Tuesday, January 13, 2009

A Sense of Who We Are

January 13, 2009
Editorial, The New York Times

A scene from the last days of the Bush administration: On a snowy afternoon last weekend, a church in New York City is filled to bursting with more than 1,000 people. Parents holding babies, teenagers, old men and women with heavy coats and canes. They murmur and shout in prayer, a keyboard and guitar carrying their voices to the height of the vaulted ceiling.

The music has a deafening buoyancy, but as congregants step forward to speak, their testimony is heavy with foreboding and sorrow. They tell of families terrorized and split apart.

A young woman from Pakistan describes humiliating conditions at a detention center in Elizabeth, N.J., where she was sent with her mother and ailing father. A mother tells of her son, an Army sergeant and citizen, losing his wife to deportation. A Mexican man, with theatrical defiance, waves a shoe at the unnamed forces that have thwarted his desire to legalize.

It is hard to appear sinister in a church, and the congregation at Iglesia La Sinagoga, a center of Pentecostalism on 125th Street in East Harlem, seemed utterly ordinary. But as undocumented immigrants and their loved ones, they are the main targets of the Bush administration’s immigration war.

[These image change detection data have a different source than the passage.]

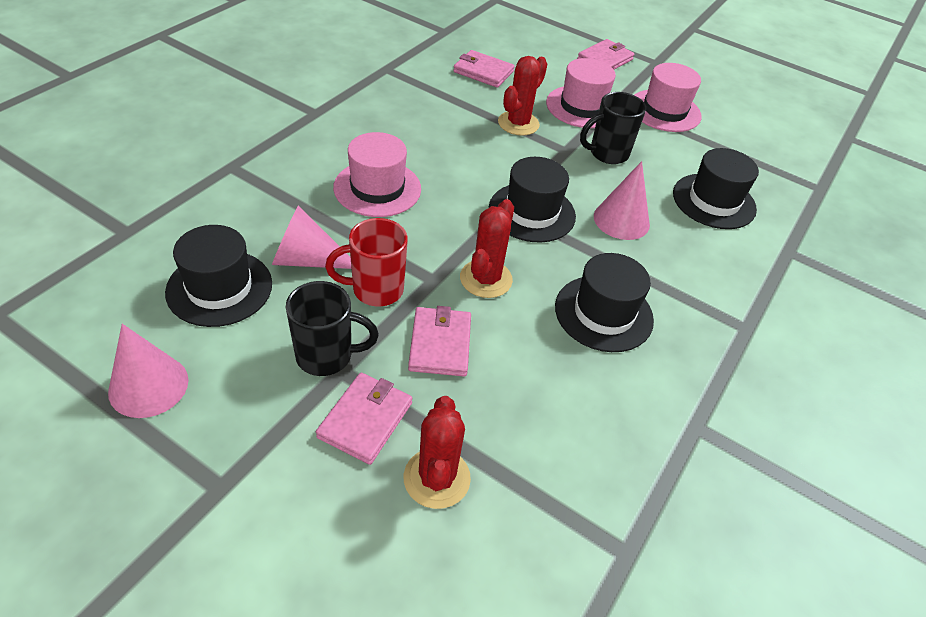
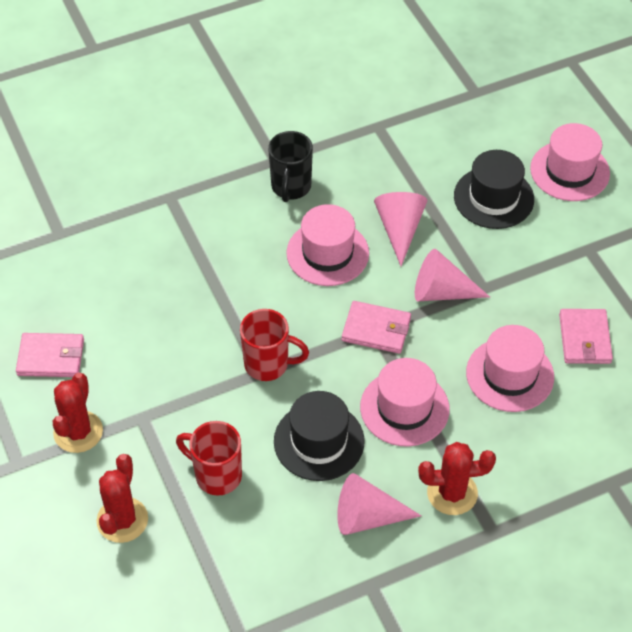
black hat: 4 -> 2
black mug: 2 -> 1
pink hat: 3 -> 4
pink wallet: 4 -> 3
red mug: 1 -> 2

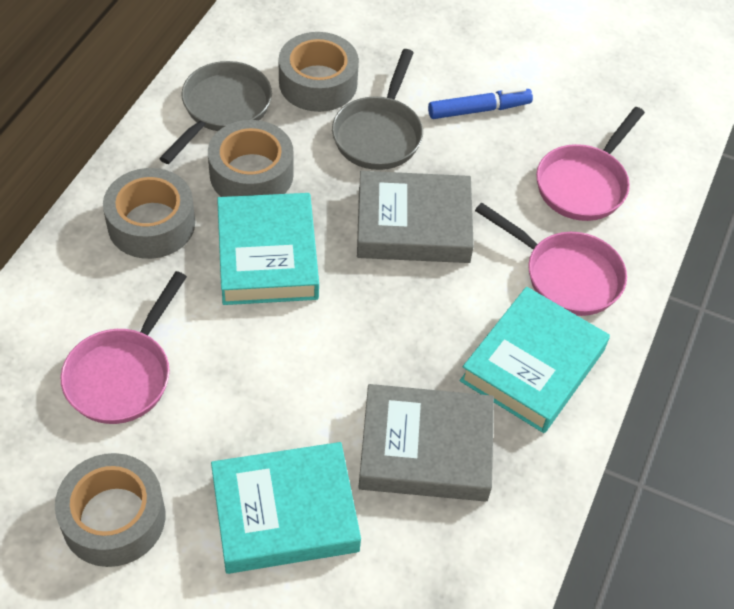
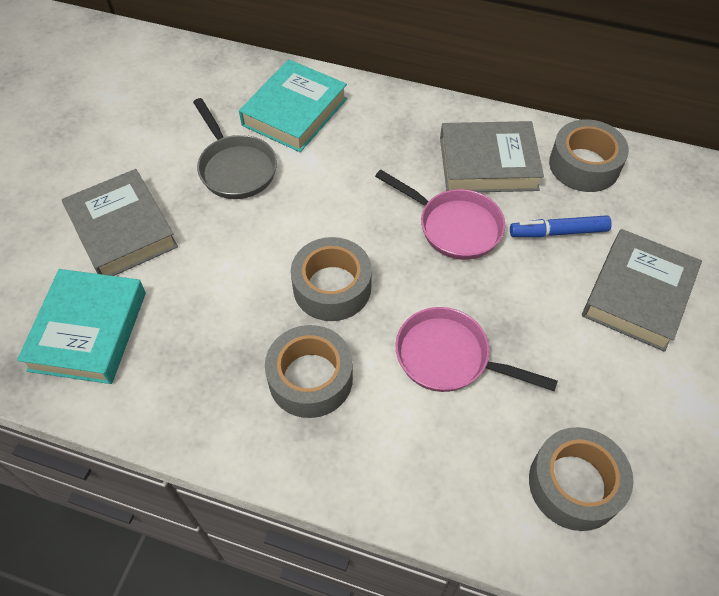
grey book: 2 -> 3
grey pan: 2 -> 1
pink pan: 3 -> 2
turquoise book: 3 -> 2

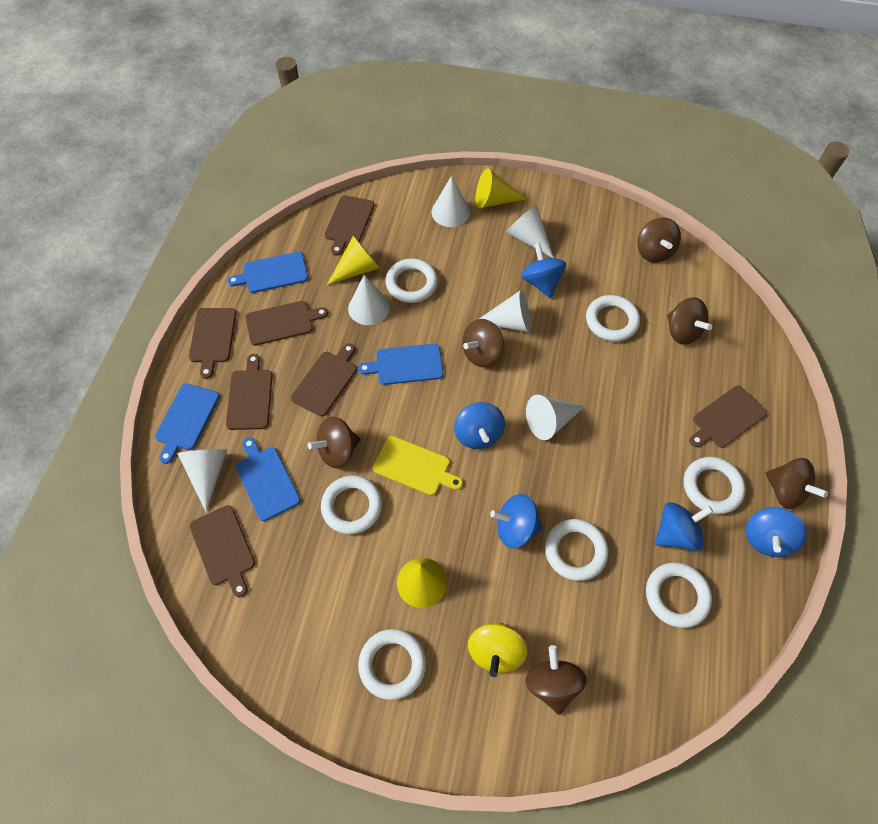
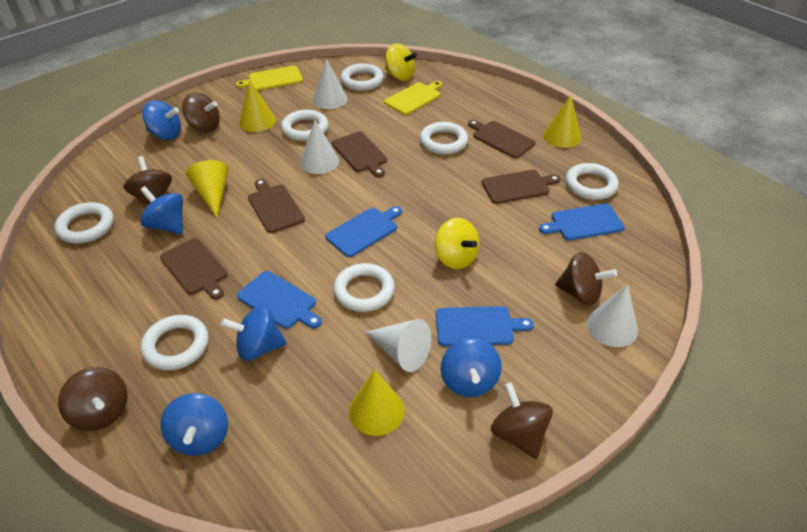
brown cutting board: 7 -> 5
brown spinning top: 6 -> 5
white cone: 6 -> 4
yellow cone: 3 -> 4
yellow cutting board: 1 -> 2
yellow spinning top: 1 -> 2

Families like theirs have endured a relentless campaign of intimidation and expulsion, organized at the top levels of the federal government and haphazardly delegated to state and local governments.

The campaign has been disproportionate and cruel. The evidence is everywhere.

On Monday, The Times reported that federal immigration prosecutions had soared in the last five years, overloading federal courts with misdemeanor cases of illegal border crossers, who are tried and sentenced in groups of 40 to 60 for efficiency. At the same time, prosecutions for weapons, organized crime, public corruption and drugs have plummeted. The Arizona attorney general called the situation “a national abdication by the Justice Department.”

And last week, Attorney General Michael Mukasey, in an appalling last-minute ruling, declared that immigrants do not have the constitutional right to a lawyer in a deportation hearing and thus have no right to appeal on the grounds of bad legal representation. Mr. Mukasey overturned a decades-old practice designed to ensure robust constitutional protection for immigrants — one needed now more than ever in the days of the Bush administration’s assembly-line prosecutions.

The event at the Pentecostal church was organized by local ministers and Democratic politicians to spur the cause of immigration reform this year.

It could be a difficult case to make. We heard far too little about the need for immigration reform from President-elect Barack Obama during the general election — and virtually nothing from the nation’s leaders since then. But the United States cannot afford to put immigration on a back burner and merely continue with the existing enforcement regime. The costs are too high for the country’s values. And they are too high for the economy.

Defending immigrants’ rights defends standards in all workplaces. Workers who are terrorized into submission, in families that are destroyed by deportation and raids, are more likely to undercut other workers by tolerating low pay and miserable job conditions.

Restoring proportionality and good sense to the criminal justice system also would free up resources for fighting serious crimes. Most important, repairing a system warped by political priorities into hunting down and punishing the wrong people — like those bringing their suffering to a Pentecostal church — would help restore a sense of what the country stands for, and remind us of who we are.